Writing for Taxation magazine’s Readers’ Forum, BKL tax consultant Terry Jordan answers a reader’s query on loans by beneficiaries of a discretionary trust.
‘My client’s parents – who were both UK resident and UK domiciled individuals – set up a discretionary trust in the 1980s. The trust owns property and all the shares in a private limited company and these sources generate income each year. The beneficiaries of the settlement are the client’s children and grandchildren.
One of the trustees is also a discretionary beneficiary of the settlement and receives a distribution each year. They have also loaned money to the trust and do not charge interest. Are there any tax implications to consider relating to the loans? And can the loans from the beneficiaries also be interest free?
The trust has also lent money to the limited company that it owns. The company regularly makes transfers to the trust. Again, are there any tax implications to consider or should these payments simply be treated as repayments of the loan?
Finally, the trust lent money to another trust set up by the same settlors but where the beneficiaries are only the client’s grandchildren. Does this have tax implications and does interest need to be charged at arm’s length?’ Query 19,476 – Chelsea.
Terry Jordan’s reply
‘Has the beneficiary added value to the trust?
Because there were two settlors there are two settlements for inheritance tax purposes (IHTA 1984, s 44(2)). Ten-year charges will have arisen in the 1990s and on subsequent ten-year anniversaries of the creation of the settlement.

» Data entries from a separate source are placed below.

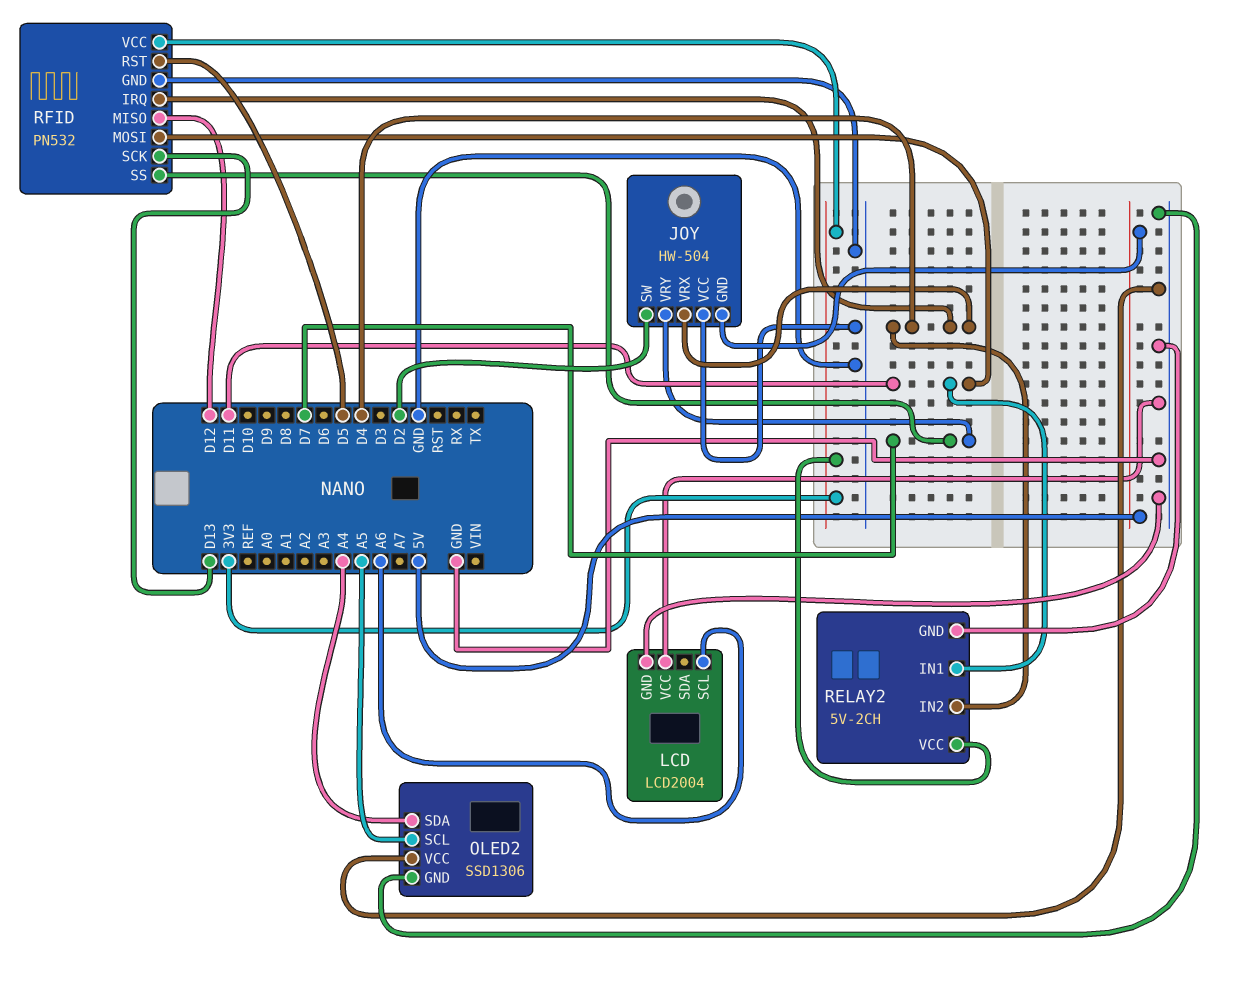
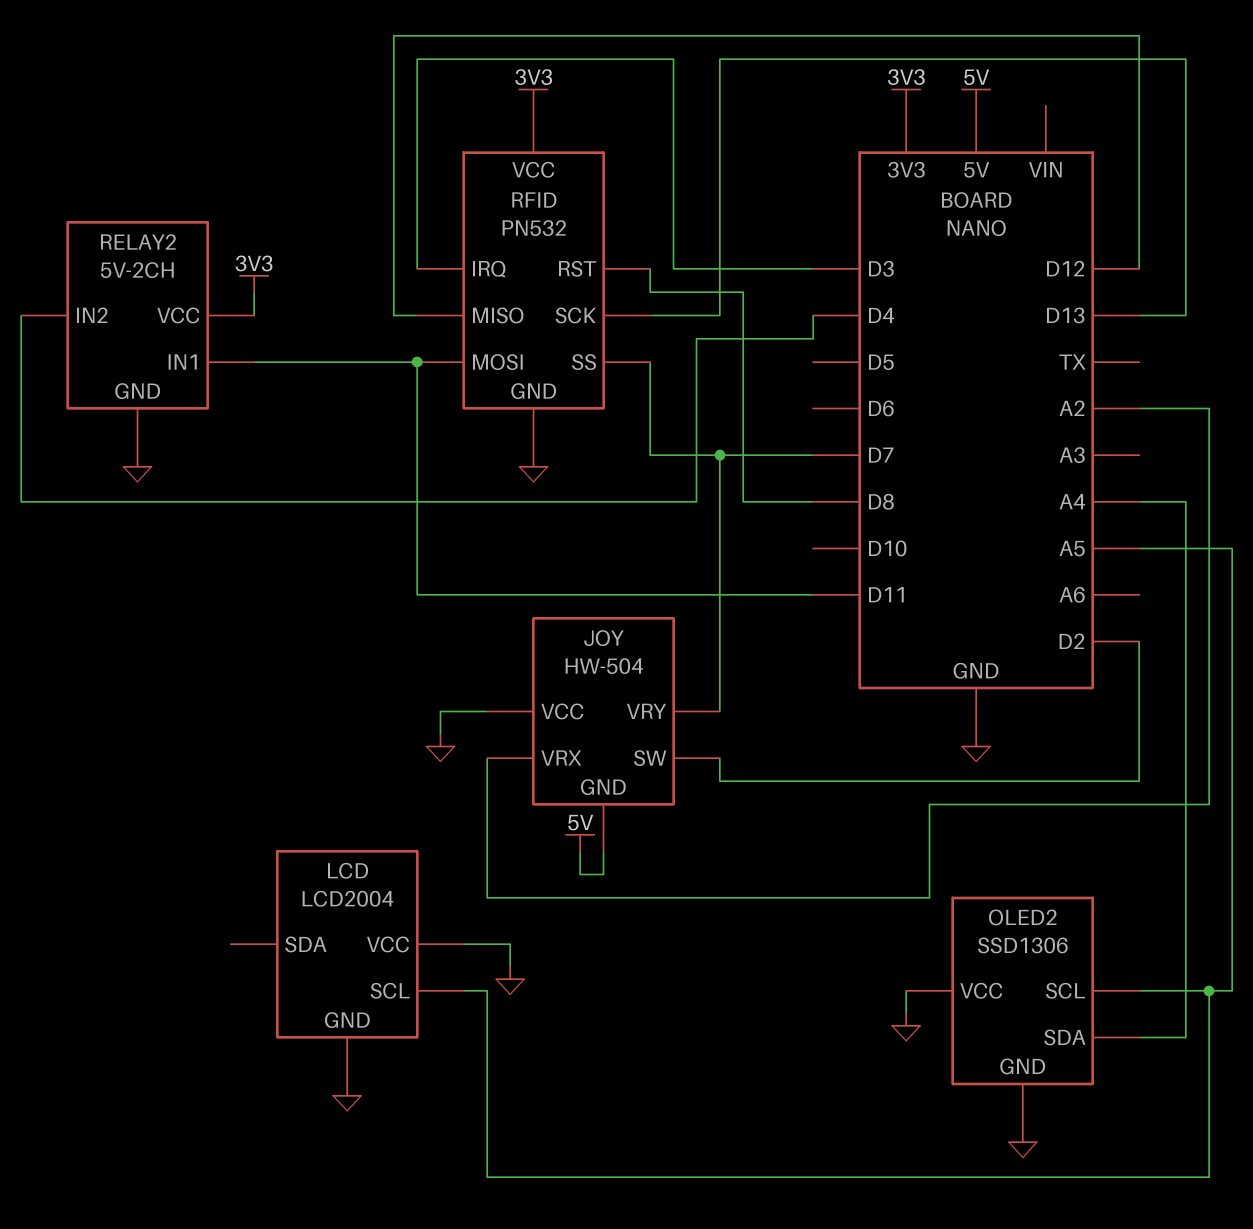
JOY pin VRX: D4 -> A2
LCD pin SCL: A6 -> A5
RFID pin IRQ: D4 -> D3
RFID pin RST: D5 -> D8

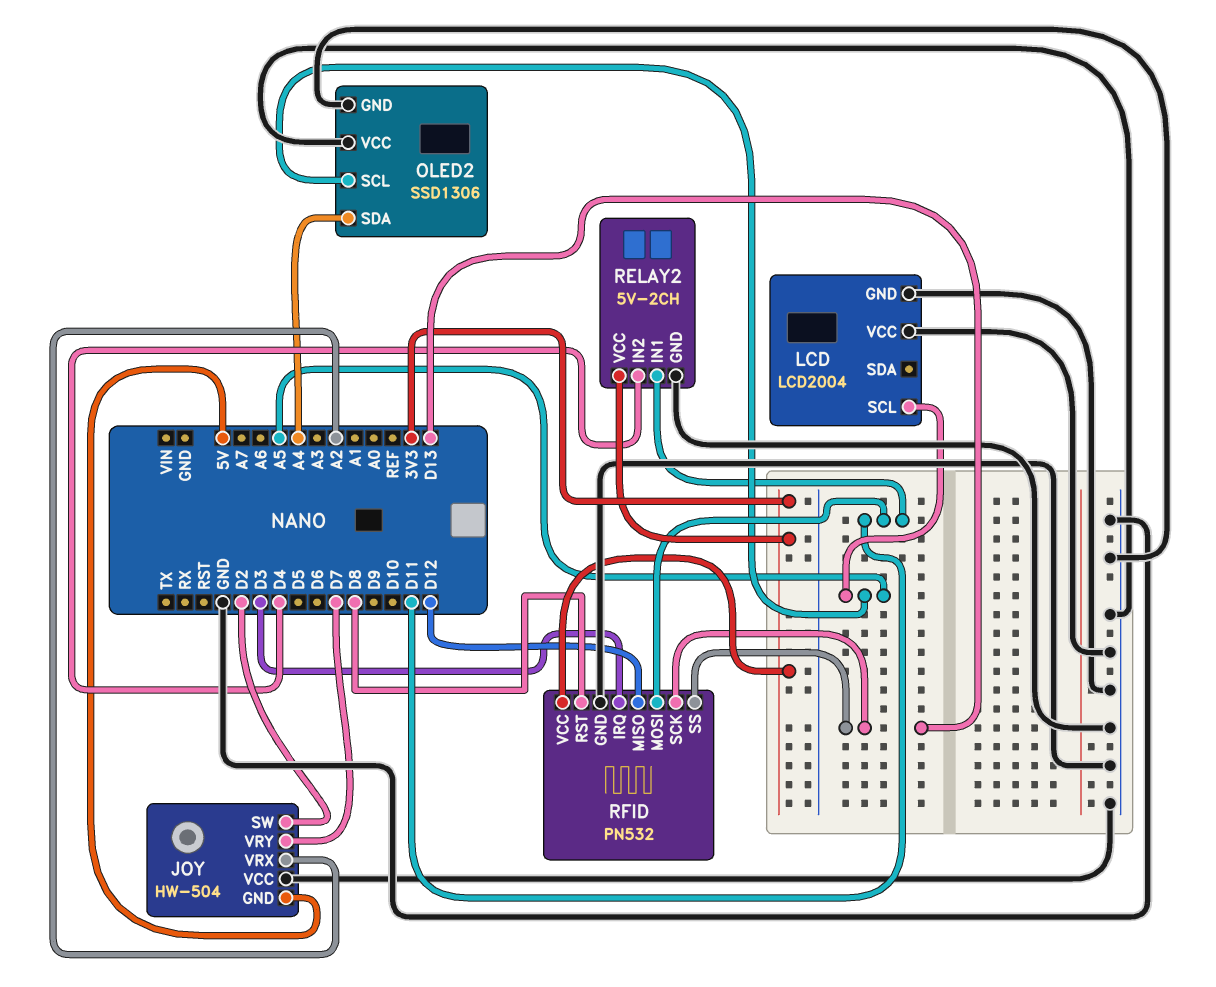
RFID pin SS: D7 -> D13

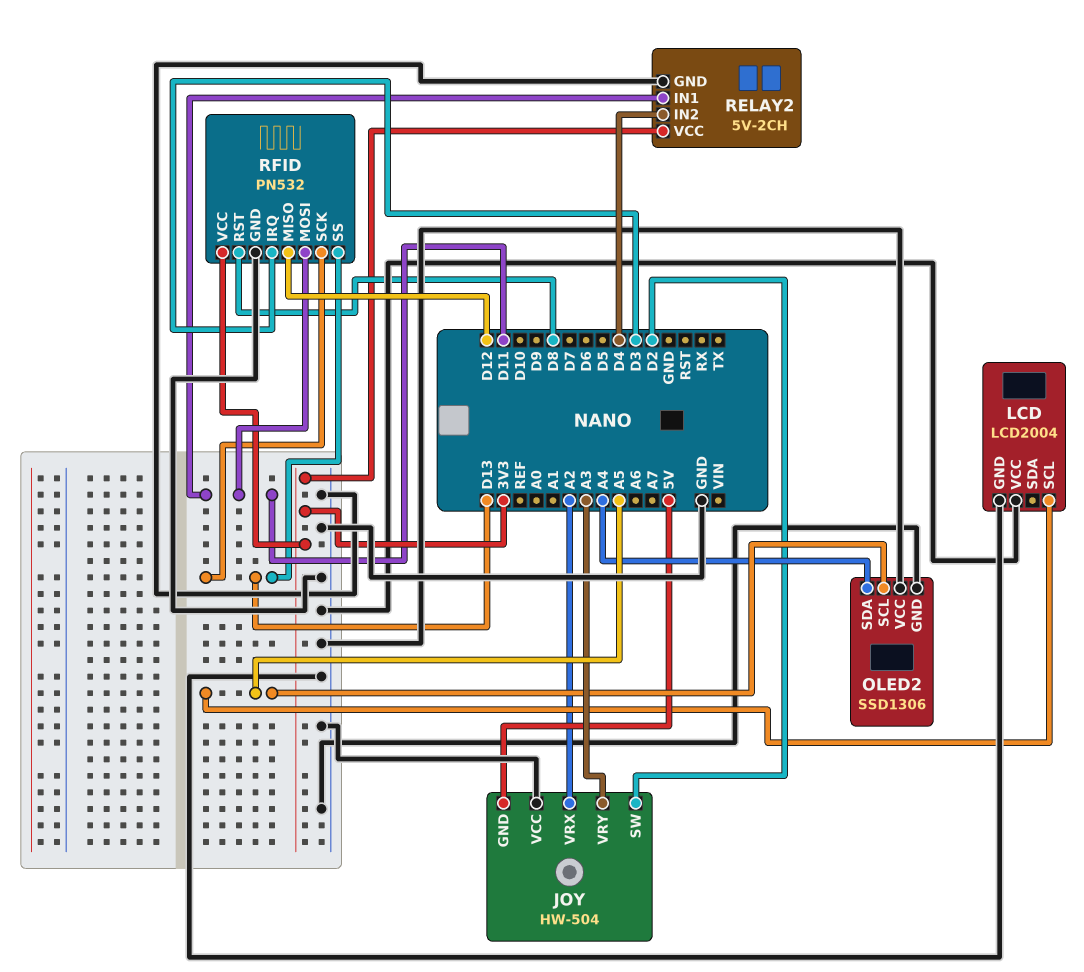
JOY pin VRY: D7 -> A3

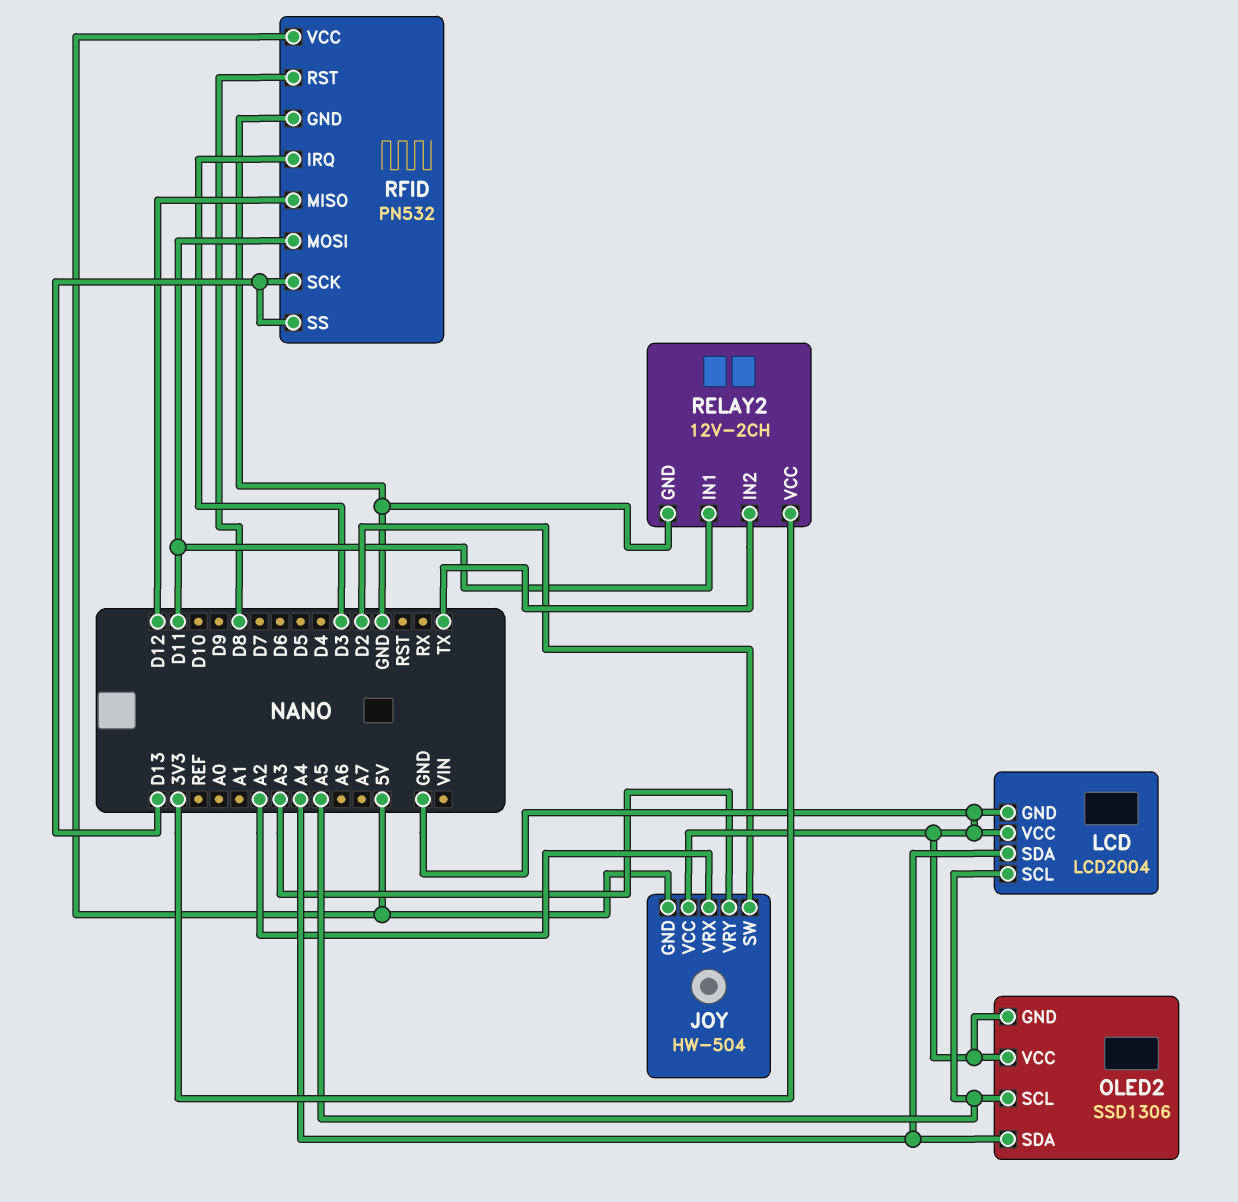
LCD pin SDA: none -> A4
RELAY2: 5V-2CH -> 12V-2CH
RELAY2 pin IN2: D4 -> TX
RFID pin VCC: 3V3 -> 5V

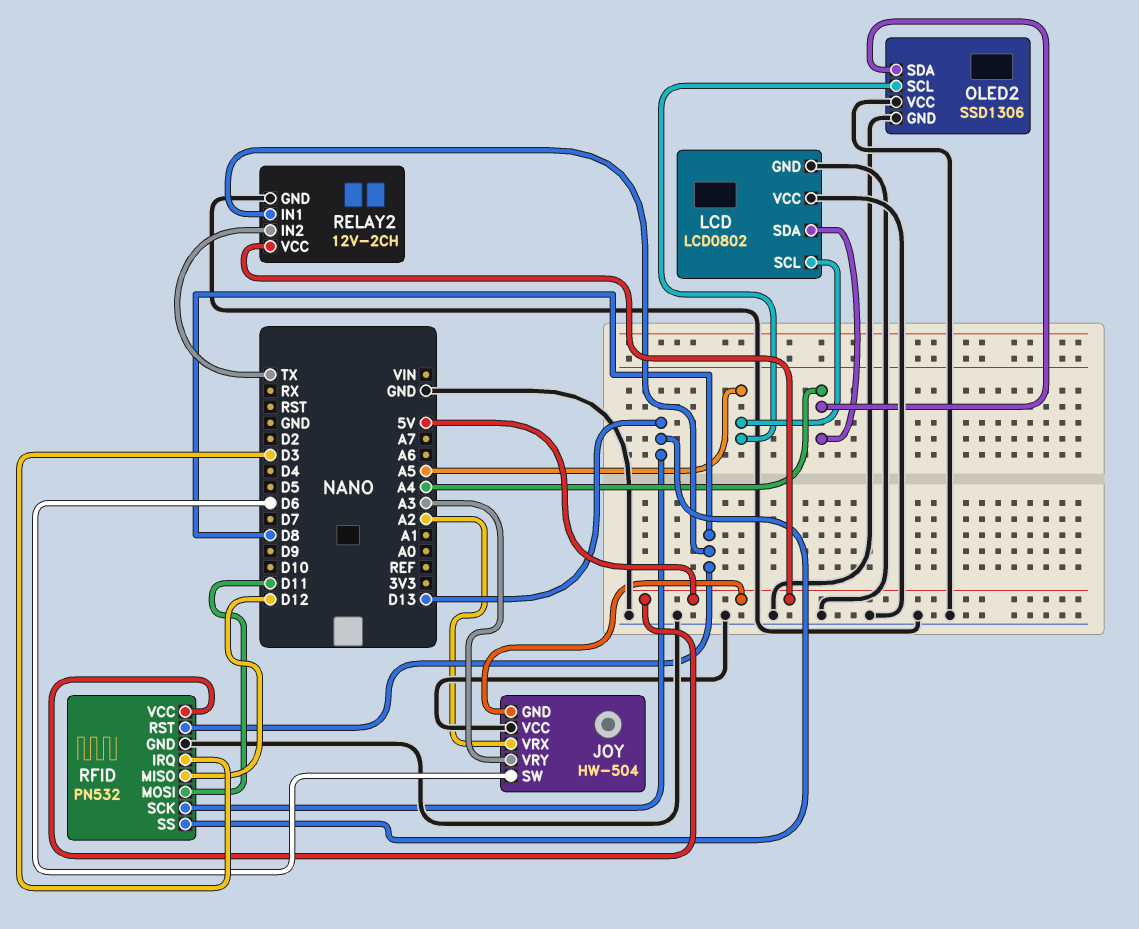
JOY pin SW: D2 -> D6
LCD: LCD2004 -> LCD0802
RELAY2 pin IN1: D11 -> D8
RELAY2 pin VCC: 3V3 -> 5V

The potential issue if a trustee beneficiary has lent money to the trust interest-free is that the beneficiary has arguably added value to the trust and constituted themself as a settlor to a small extent. On the face of it, not taking a discretionary benefit from the trust would have been preferable to taking it and lending it back.
We are also told that the company has been lent money by the trust and makes regular payments. As above, those payments may be dividends or may simply be repayments of the money lent; the latter would not have any tax implications whereas the trustees would be liable at the trust dividend rate of 38.1% on the dividends.
The trust has lent money to a trust for the benefit of the settlors’ grandchildren. Here, the key question is whether the trustees of the discretionary trust are empowered to make such a loan or is it ultra vires their powers? It may well be authorised because the grandchildren are beneficiaries of the discretionary trust.
As a general proposition, care should be taken if loans are made by settlors to their trusts. The effect of ITTOIA 2005, s 633 is to impose an income tax charge on the settlor when the loan is repaid to the extent that there is available income, in simple terms being income that has not already been taxed as a beneficiary’s.’